How might advanced technologies enhance our understanding of WWAV GPC?

Advanced technologies across multiple disciplines offer promising avenues to enhance our understanding of WWAV GPC. Cryo-electron microscopy (cryo-EM) could reveal the high-resolution structure of the entire WWAV virion, including the arrangement of GPC spikes on the viral surface, potentially identifying unique features compared to other arenaviruses . Single-particle cryo-EM of purified GPC trimers could elucidate the precise molecular architecture of the protein in its pre-fusion state, while time-resolved studies might capture intermediate conformations during the fusion process. Complementary structural techniques such as X-ray crystallography and hydrogen-deuterium exchange mass spectrometry could provide additional insights into specific domains and dynamic regions of the GPC. Advanced genomic and transcriptomic approaches could help trace the evolutionary history of WWAV's recombinant genome and investigate host responses to infection . CRISPR-Cas9 genome-wide screens in susceptible cell lines could identify host factors required for WWAV entry, potentially revealing the elusive receptor(s) . Protein-protein interaction studies using techniques like proximity labeling, co-immunoprecipitation coupled with mass spectrometry, or surface plasmon resonance could directly identify cellular binding partners of WWAV GPC. Advanced imaging technologies, including super-resolution microscopy and live-cell imaging, could track the dynamics of WWAV entry in real-time, providing insights into the kinetics and cellular compartments involved in the entry process. Finally, computational approaches including molecular dynamics simulations and machine learning algorithms could predict conformational changes in the GPC during fusion, identify potential epitopes for neutralizing antibodies, and guide the rational design of antivirals targeting the GPC.

What collaborative research initiatives could accelerate WWAV GPC research?

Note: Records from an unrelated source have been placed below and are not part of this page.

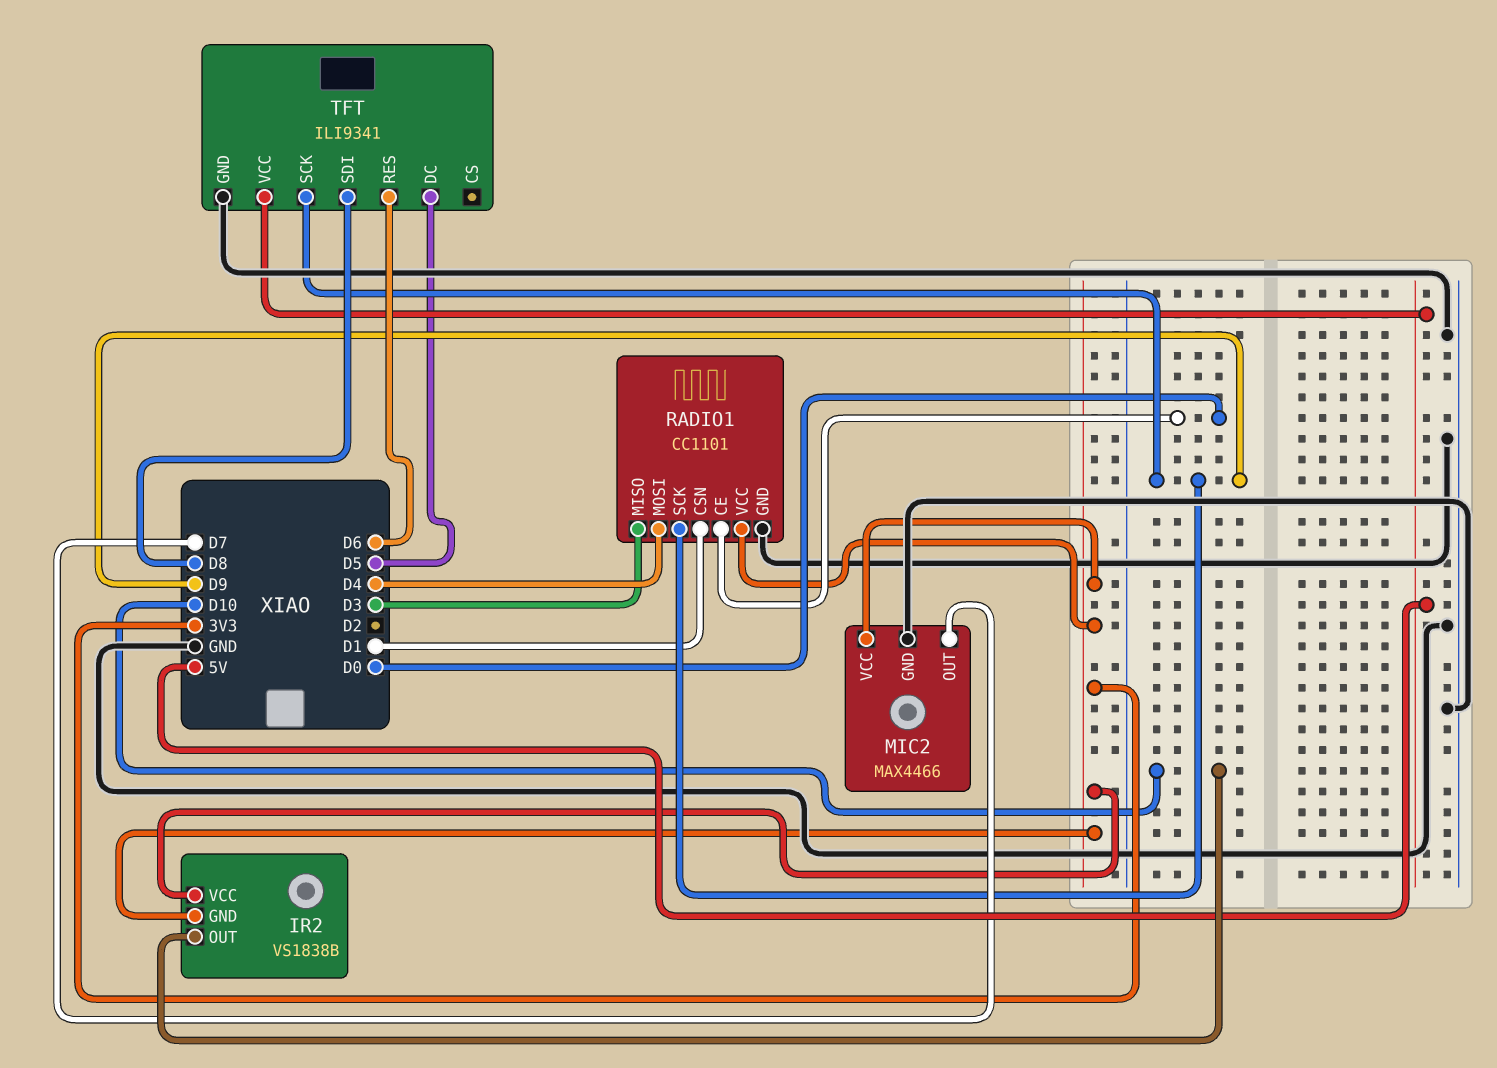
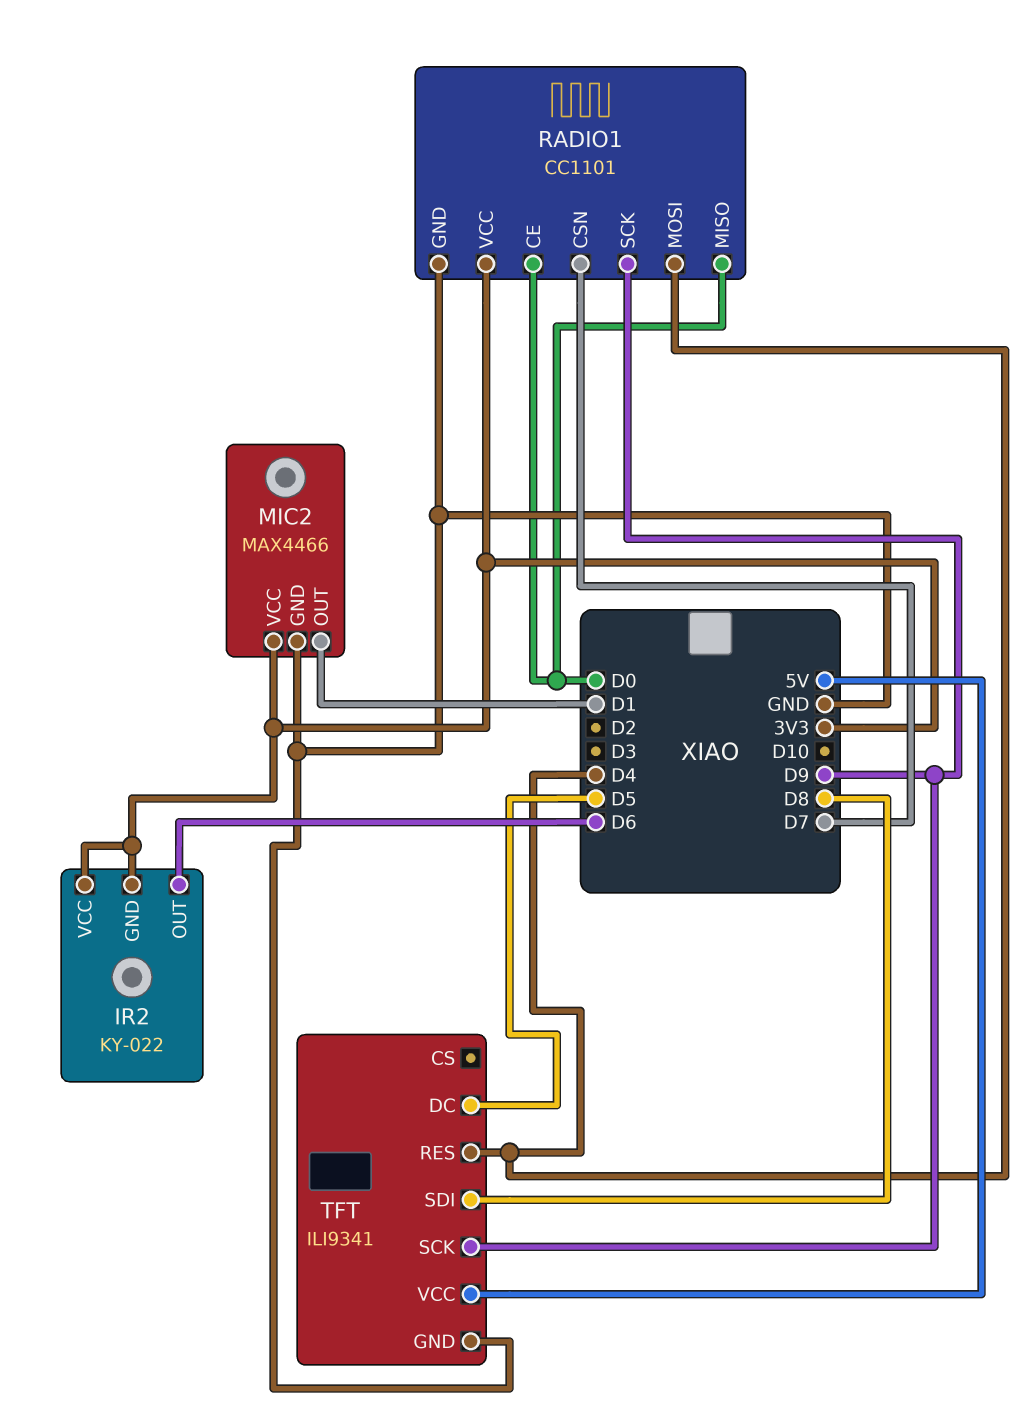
IR2: VS1838B -> KY-022
IR2 pin OUT: D10 -> D6
MIC2 pin OUT: D7 -> D1
RADIO1 pin CSN: D1 -> D7
RADIO1 pin MISO: D3 -> D0
TFT pin RES: D6 -> D4

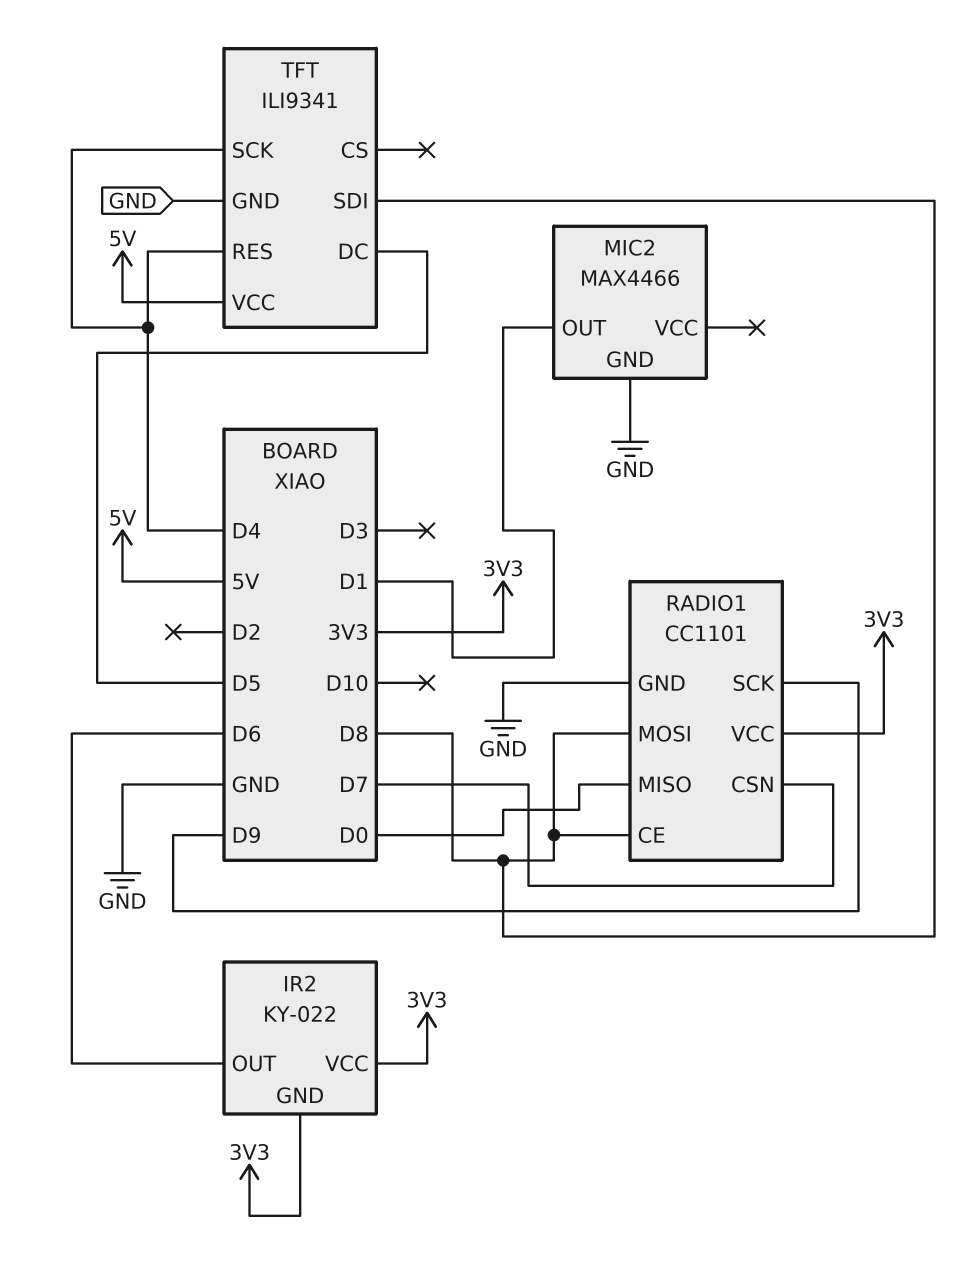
MIC2 pin VCC: 3V3 -> none
RADIO1 pin CE: D0 -> D8
RADIO1 pin MOSI: D4 -> D8
TFT pin SCK: D9 -> D4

Multidisciplinary collaborative research initiatives could significantly accelerate progress in understanding WWAV GPC and developing countermeasures against potential infections. An international consortium bringing together virologists, structural biologists, immunologists, and clinicians would facilitate the comprehensive characterization of WWAV GPC from molecular to organismal levels. Such a consortium could establish a centralized repository of WWAV reagents, including recombinant proteins, pseudotyped vectors, and monoclonal antibodies, making these resources widely available to the research community . Collaborative efforts between academic institutions and public health agencies could enhance surveillance for WWAV in rodent populations and potential human cases, generating valuable epidemiological data and clinical samples for diagnostic development . Partnerships between structural biology groups and computational biology teams could accelerate the determination and analysis of WWAV GPC structures, potentially identifying druggable sites for therapeutic development. Collaborations with pharmaceutical companies could leverage high-throughput screening technologies to identify small molecule inhibitors targeting WWAV GPC, while partnerships with vaccine developers could translate structural insights into novel vaccine candidates. Interdisciplinary projects involving ecologists, evolutionary biologists, and virologists could investigate the factors driving WWAV evolution and transmission dynamics in natural host populations, providing context for understanding its zoonotic potential . Finally, establishing connections with researchers studying related arenaviruses would facilitate comparative analyses that could reveal conserved and unique features of WWAV GPC, potentially leading to broadly effective countermeasures against multiple arenaviruses. By fostering such collaborative initiatives, the scientific community could more rapidly advance our understanding of WWAV GPC and develop strategies to mitigate potential public health risks associated with this virus.